Whilst it was thus a matter of common notoriety that the Moderado chiefs, together with General Narvaez and other military rivals of Espartero, were plotting in Paris[717] to overthrow the new order of affairs in Spain, the question of the young Queen’s marriage suddenly sprang into prominence. Isabella was not yet twelve years of age, but already the selection of her husband was the subject of grave deliberations in Paris and in London. Christina had always considered it to be vitally important that her daughter should marry a member of one of the great reigning families. As far back as the year 1838, at a most critical period of the civil war, when it was evident that no assistance was to be expected from Louis Philippe, she had suggested to the British minister that Isabella might be affianced to an English prince. If the difficulties arising from the difference of religion should prove insurmountable, she would be satisfied with the betrothal of her daughter to a member of the House of Coburg, “on account of the excellent education which the princes of that family had received, and on account of their near connection with Her Britannic Majesty.”[718] Villiers was without instructions upon the point, but he took upon himself to declare unhesitatingly that the English match could never be effected. Christina, thereupon, announced her intention of marrying her daughter to a son of the Archduke Charles of Austria. It was a combination which, “she was now convinced, afforded the best means of pacifying the country.” The negotiations at Vienna, she informed him, would be entrusted to M. de Cea Bermúdez and their success would largely depend upon the amount of support given them by the British government.[719]

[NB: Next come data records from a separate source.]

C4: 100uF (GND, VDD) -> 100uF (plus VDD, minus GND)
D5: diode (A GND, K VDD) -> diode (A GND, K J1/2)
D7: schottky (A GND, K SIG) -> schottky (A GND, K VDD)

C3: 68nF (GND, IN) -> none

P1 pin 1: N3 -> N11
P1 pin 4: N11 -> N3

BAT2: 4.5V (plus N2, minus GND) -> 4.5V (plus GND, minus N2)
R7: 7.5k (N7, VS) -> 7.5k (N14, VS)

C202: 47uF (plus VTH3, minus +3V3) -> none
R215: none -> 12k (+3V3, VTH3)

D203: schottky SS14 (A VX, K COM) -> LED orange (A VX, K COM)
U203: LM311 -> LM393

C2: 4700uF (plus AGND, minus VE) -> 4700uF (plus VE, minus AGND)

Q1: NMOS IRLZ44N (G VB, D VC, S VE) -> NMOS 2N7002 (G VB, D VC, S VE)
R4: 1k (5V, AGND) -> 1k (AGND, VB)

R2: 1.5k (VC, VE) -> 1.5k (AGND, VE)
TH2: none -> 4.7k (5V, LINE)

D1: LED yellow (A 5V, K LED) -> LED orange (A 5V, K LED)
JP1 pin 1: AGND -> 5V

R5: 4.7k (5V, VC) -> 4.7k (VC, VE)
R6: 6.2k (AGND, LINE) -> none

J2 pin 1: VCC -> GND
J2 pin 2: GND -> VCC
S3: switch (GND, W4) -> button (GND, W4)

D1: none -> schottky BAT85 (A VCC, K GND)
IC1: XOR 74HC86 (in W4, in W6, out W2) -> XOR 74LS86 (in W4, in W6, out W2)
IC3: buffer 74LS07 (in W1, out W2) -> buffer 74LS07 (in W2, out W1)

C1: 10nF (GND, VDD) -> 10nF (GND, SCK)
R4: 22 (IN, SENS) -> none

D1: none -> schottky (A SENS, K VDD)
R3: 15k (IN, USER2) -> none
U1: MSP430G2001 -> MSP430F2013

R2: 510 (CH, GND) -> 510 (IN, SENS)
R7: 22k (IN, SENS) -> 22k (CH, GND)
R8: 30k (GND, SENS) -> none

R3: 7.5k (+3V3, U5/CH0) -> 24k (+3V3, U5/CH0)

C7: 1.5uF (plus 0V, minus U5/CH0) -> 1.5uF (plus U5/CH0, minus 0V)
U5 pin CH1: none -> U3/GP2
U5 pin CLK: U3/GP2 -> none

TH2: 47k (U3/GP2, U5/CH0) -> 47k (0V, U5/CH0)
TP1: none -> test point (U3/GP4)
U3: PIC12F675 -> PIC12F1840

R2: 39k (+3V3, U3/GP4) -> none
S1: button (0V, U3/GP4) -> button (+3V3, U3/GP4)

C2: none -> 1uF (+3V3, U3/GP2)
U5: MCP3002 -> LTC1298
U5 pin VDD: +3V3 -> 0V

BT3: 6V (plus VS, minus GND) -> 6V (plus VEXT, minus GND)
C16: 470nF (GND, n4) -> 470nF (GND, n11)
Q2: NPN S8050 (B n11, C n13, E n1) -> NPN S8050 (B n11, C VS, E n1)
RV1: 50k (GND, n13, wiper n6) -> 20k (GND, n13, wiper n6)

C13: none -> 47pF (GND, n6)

Palmerston, upon receiving Villiers’ despatch, immediately conveyed to him “Her Majesty’s gracious approbation of the course which he had pursued.”[720] At the same time, he informed him that the British government could not possibly take part in M. de Cea’s negotiations at Vienna, “without in the first instance communicating thereupon with the government of France and, as the King of the French would be extremely averse to such a marriage, it was not probable that such a communication would contribute much to the accomplishment of the object.” Nor was there any likelihood, he predicted, that the Austrian Cabinet would entertain the offer. This view of the case was soon borne out by the event. Metternich at once disclaimed any intention of listening to Christina’s proposals, whilst M. Molé, who, notwithstanding the secrecy which had been observed, was aware of the reasons of M. de Cea’s presence at Vienna, declared to Lord Granville that “the armed intervention of France would, undoubtedly, be the consequence of any attempt to place an Austrian prince upon the throne of Spain.”[721]